The psychologist famous for the 1971 Stanford Prison Experiment, claims in his book Man (Dis)connected: How Technology Has Sabotaged What It Means To Be Male, that men are suffering from masculinity crisis as a result of excessive use of video games and pornography.

Phillip Zimbardo, psychologist and professor emeritus at Stanford University, discourages the addictive watching of online pornography and playing too much video games as it could change men's brain structure, which is the major focus on his latest book.

The book, published and written with his co-author Nikita D Coulombe, forms a presentation about why young boys don't man up as former generations of males allegedly did. They point out that, while females are gradually making success in the real world, male teenagers are resorting into cyberspace, looking for the validation and security in a virtual environment online as the boys cannot achieve it anywhere else.

School works are becoming boring subjects for young boys and with no father figures around to encourage them, they also find it hard to practice real relationships with other individuals. They are being trained to avoid unsatisfying future in terms of jobs, financial matters and other mature responsibilities. Zimbardo mentioned that this flow of events is making the young boys hide in their rooms and prone to different kinds of addiction like video games, pornography and even drugs.

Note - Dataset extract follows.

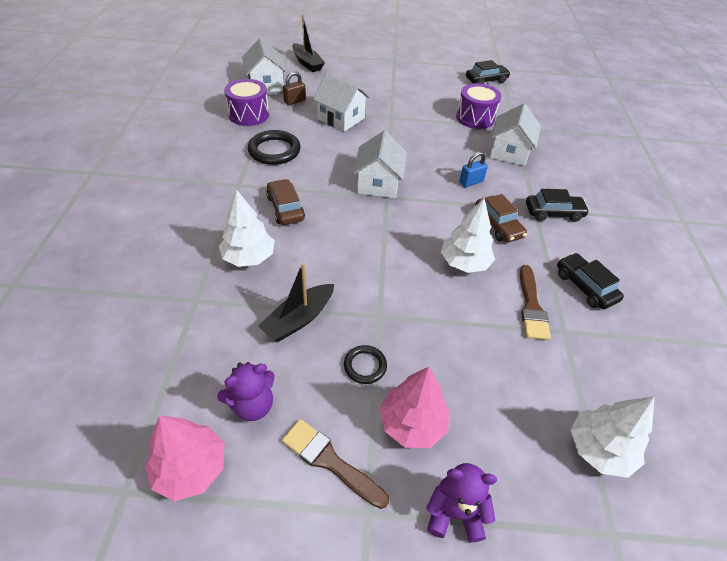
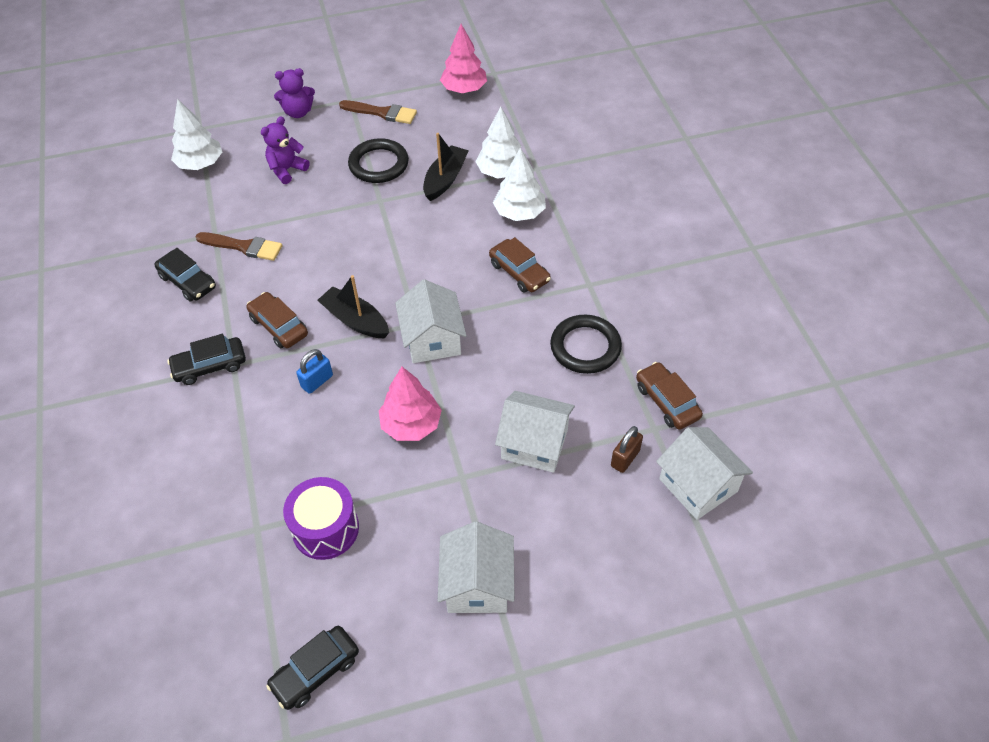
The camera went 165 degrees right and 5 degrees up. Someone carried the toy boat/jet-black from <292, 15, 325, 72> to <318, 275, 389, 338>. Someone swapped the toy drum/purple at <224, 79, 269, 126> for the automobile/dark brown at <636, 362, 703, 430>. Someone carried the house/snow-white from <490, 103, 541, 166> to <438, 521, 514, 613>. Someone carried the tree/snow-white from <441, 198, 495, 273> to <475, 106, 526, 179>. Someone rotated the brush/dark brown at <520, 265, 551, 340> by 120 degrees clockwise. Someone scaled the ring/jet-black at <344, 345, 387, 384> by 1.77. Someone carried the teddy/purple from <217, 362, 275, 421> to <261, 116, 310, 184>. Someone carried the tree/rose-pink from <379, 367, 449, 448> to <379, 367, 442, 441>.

The statistics on the video game consumption are overwhelming. In 2012 Call of Duty: Black Ops 2 raked $500 million in sales in its first 24 hours. In 2013, the worldwide income of the gaming business, that includes mobile games on tablets and smartphones, was an amazing $66 billion, a $3 billion growth from 2012.

Zimbardo figures that online pornography has been more engaging to boys than girls, in part because it reduces narratives and goes to direct action, dodging the awkward questions part in courting. The gradual outcome would be a new form of social shyness for male teenagers.

Furthermore, Zimbardo states that majority of African-American male teenagers have been raised in a single-mother arrangement for generations. About a third of the male population has been brought up in an absent-father US households. In the UK, the number of single mothers raising children is tripled compared to the record back in 1971.

A proposed solution is for parents to be aware of their boys' hours spent alone in their rooms and that the school should exert more effort in providing male teenagers with positive outlets and activities.